[16 September 2013, Hong Kong] 10 Chancery Lane Gallery, Hong Kong, presents Mid Autumn Moon with a series of vibrant tapestries drawn from Hung Liu’s paintings as well as a selection of her resin works, hybrids of the painting and printmaking processes, composed of many alternating layers of resin and oil-based pigment. The glass like surfaces of the resin works with a metallic base result in complex paintings bearing a three-dimensional aspect and depth. The exhibition runs from 17 Sept 2013 to 05 Oct 2013.
Chinese history has predominated Hung Liu’s work throughout her career. Born and raised in Beijing during Mao’s Great Leap Forward and trained in the Social Realist tradition, Liu’s paintings are now transformed into a new and vibrant series of tapestries.
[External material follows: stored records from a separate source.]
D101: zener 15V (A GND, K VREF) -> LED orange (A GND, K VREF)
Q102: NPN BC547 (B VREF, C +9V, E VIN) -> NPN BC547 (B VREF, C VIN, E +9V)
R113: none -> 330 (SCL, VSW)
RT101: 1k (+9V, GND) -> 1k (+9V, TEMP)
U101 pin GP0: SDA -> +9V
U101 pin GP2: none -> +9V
Liu describes her works by saying, “I hope to wash the subject of its exotic ‘otherness’ and reveal it as a dignified, even mythic figure.” Liu’s tapestries reveal the beauty and heroism in the labors of anonymous women from China’s past. Drawing inspiration from history, old photographs and her own experiences, this series of exquisitely produced tapestries join Hung Liu with artist tapestries of Picasso, Kandinsky, Warhol and more recently Chuck Close, Craigie Horsefield and William Kentridge in exploring this medium as a contemporary art form.
About the artist
Hung Liu is one of the most prominent Chinese painters working in the United States today. Born in Changchun, China, in 1948, a year before the creation of the People's Republic of China, Liu lived through Maoist China and experienced the Great Leap Forward and the Cultural Revolution. Trained as a social realist painter and muralist, she came to the United States in 1984 to attend the University of California, San Diego, where she received her MFA. One of the first people from mainland China to study abroad and pursue an art career, she moved to northern California to become a faculty member at Mills College in 1990, and has continued to live and work in the Bay Area. She has exhibited internationally at premier museums and galleries, and her work resides in prestigious private and institutional collections around the world. Hung Liu currently lives in Oakland and is a tenured professor in the Art Department at Mills College.